Environmental friendliness and environmental measures have become routine for many offices. One indicator of this is that the WWF Green Office network in Finland already comprises 184 organisations, 523 offices and over 66,000 employees. What will an office look like in seven years? Or in 37 years, in 2050? I suspect things will be quite different.

Fresh herbs for lunch from the roof garden

Looking out of the window, you see a pleasant garden on a rooftop terrace. In addition to decorative flowers and trees, the garden also has plants that can be consumed by people who work in the building. The spread of rooftop gardens in urban environments where green areas are otherwise limited can help clean the air and provide habitats for many small species. It also provides a peaceful and comfortable setting for taking a relaxing break during the workday.

The highest roofs of buildings are covered with solar panels. Finland has favourable conditions for generating solar power. It doesn’t require high temperatures. On the contrary, in fact. The key is the amount of light, and Finland’s bright summers have plenty of it.

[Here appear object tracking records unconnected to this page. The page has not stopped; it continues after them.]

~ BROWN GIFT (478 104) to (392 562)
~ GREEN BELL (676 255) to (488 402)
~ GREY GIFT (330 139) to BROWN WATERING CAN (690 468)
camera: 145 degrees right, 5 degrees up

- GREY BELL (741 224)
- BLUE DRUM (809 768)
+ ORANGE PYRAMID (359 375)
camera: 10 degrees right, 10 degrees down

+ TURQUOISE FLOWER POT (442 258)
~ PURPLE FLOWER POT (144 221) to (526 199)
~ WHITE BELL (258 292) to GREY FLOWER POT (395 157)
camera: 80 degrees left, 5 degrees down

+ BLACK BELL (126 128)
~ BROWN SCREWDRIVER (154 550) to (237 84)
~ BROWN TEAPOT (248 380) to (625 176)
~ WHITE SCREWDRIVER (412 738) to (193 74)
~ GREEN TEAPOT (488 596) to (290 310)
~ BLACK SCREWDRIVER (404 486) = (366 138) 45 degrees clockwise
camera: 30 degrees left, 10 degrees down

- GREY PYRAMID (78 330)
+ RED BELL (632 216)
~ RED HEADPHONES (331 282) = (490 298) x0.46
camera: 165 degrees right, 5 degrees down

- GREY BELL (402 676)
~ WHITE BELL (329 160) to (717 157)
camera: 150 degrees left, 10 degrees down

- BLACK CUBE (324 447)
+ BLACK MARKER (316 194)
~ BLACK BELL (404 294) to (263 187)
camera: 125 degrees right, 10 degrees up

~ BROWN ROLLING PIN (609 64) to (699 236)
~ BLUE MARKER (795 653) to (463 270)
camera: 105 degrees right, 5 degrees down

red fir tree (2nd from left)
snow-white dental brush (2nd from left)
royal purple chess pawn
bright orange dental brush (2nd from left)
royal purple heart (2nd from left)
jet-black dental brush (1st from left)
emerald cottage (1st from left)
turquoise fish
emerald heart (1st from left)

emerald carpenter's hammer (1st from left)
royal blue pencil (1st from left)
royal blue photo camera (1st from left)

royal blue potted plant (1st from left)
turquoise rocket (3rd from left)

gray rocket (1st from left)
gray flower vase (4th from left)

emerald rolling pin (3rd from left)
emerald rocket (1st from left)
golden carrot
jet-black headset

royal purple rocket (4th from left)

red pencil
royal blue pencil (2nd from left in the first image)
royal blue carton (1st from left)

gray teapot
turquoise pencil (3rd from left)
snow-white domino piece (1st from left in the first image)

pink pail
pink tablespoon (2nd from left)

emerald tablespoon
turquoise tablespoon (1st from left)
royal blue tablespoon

Solar power is used for the interior lighting of the office. LED lights in the ceiling dim and brighten according to the amount of light coming in from the outside and turn themselves off automatically if there is no motion underneath.

An office without walls – or even without physically present colleagues

Offices no longer have rooms or walls. Seated workstations are gone, replaced by standing desks. Employees also no longer have their own familiar regular workstation. Instead, they may choose a different spot every day. New innovation and insights are generated when employees from different teams exchange ideas throughout the workday.

Or perhaps you exchange ideas with an employee of an entirely different company, who just happens to be working at the neighbouring workstation in a virtual office close to your summar cottage? Virtual offices and working remotely are routine procedure.

Grasshopper or beetle for lunch?

What if, instead of meatballs or vegetarian lasagna, lunch at the office would consist of seasonal vegetables with roasted grasshoppers? A recent article in Suomen Kuvalehti magazine (22/2013) discussed ways to get people to eat insects. It turns out that they are excellent sources of nutrition, containing more protein by weight than beef, for example. They are also a more environmental choice, as growing insects requires less land and produces less methane.

Today, Green Offices conserve electricity and other resources, focus on responsible purchasing, encourage employees to commute by bicycle, carry out training remotely and perhaps increase the proportion of vegetables on their lunch menus. All of these things matter. However, our environment is changing and we must change with it.